If Germany and the rest of the EU slide into recession — along with other major countries like Brazil, Mexico, the UK, South Korea and Russia, which are all facing similar risk — will there be enough demand to keep the US out of one as well?

More and more folks are beginning to have serious doubts. As they should.

This newly-accepted “common knowledge” regarding recession risk goes far in explaining why the recent interest rate cut by the Federal Reserve failed to goose the financial markets higher as hoped. Finally, a critical mass of investors is beginning to realize that more cheap debt can’t solve the problems facing a global economy already drowning in debt.

With this loss of faith in the Fed’s omnipotence, the continued ability to maintain today’s near-record asset prices gets thrown seriously into question.

What Other Knowledge Is Suddenly Becoming ‘Common’?

Doubt breeds more doubts.

And there are many strings of ‘conventional’ wisdom that are unravelling fast when pulled on.

Rotten Apple?

Take Apple, as an example.

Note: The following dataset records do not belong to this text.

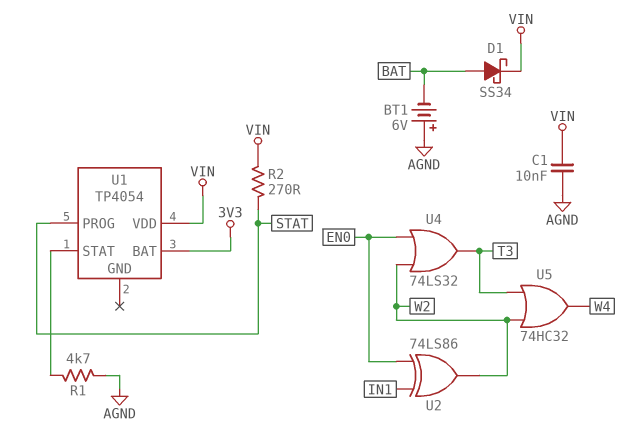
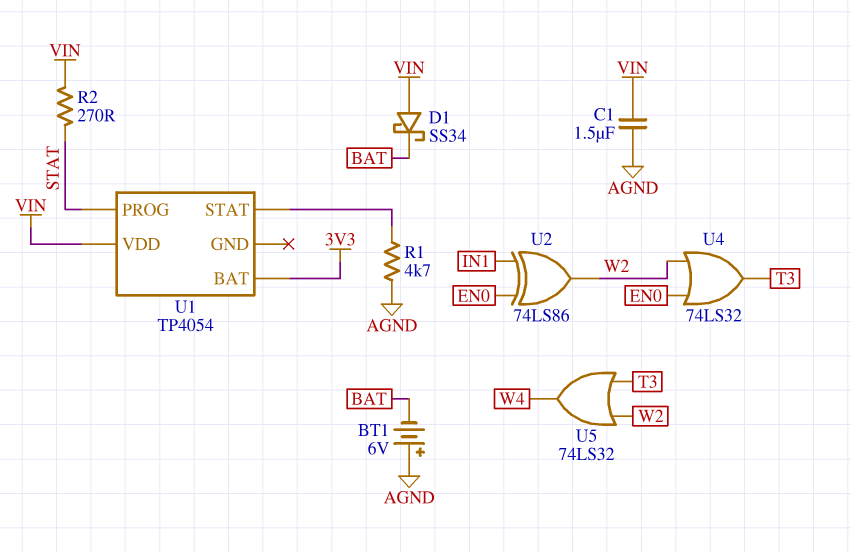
C1: 10nF (AGND, VIN) -> 1.5uF (AGND, VIN)
D1: schottky SS34 (A BAT, K VIN) -> schottky SS34 (A VIN, K BAT)
U5: OR 74HC32 (in T3, in W2, out W4) -> OR 74LS32 (in T3, in W2, out W4)

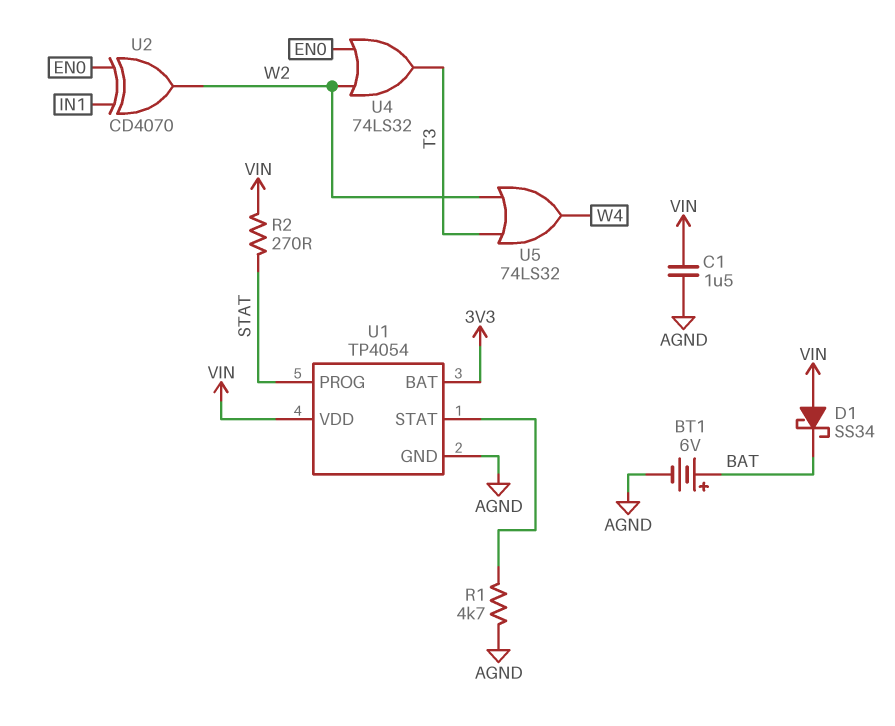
BT1: 6V (plus AGND, minus BAT) -> 6V (plus BAT, minus AGND)
U1 pin GND: none -> AGND
U2: XOR 74LS86 (in EN0, in IN1, out W2) -> XOR CD4070 (in EN0, in IN1, out W2)

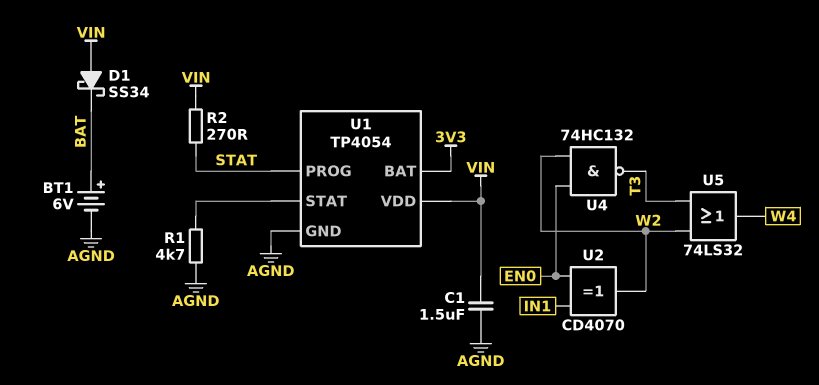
U4: OR 74LS32 (in EN0, in W2, out T3) -> NAND 74HC132 (in EN0, in W2, out T3)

For years, it has been celebrated as an engine of technological innovation. And its stock has been a bulletproof juggernaut; marching higher every year since 2009.

But Apple hasn’t released a game-changing product since the iPhone, which debuted back in 2006. And now, with global smartphone saturation and slowing economies, iPhone sales have dropped for the past 3 consecutive quarters.

The company is coasting on its bygone success. Without another truly transformative product launch (sorry, air pods and smart watches aren’t going to cut it), overall revenues will continue shrinking.

Investors, whose shares currently support Apple’s nearly $1 trillion market cap, haven’t all gotten the memo yet. But when enough of them do, expect this long-time darling stock to drop hard.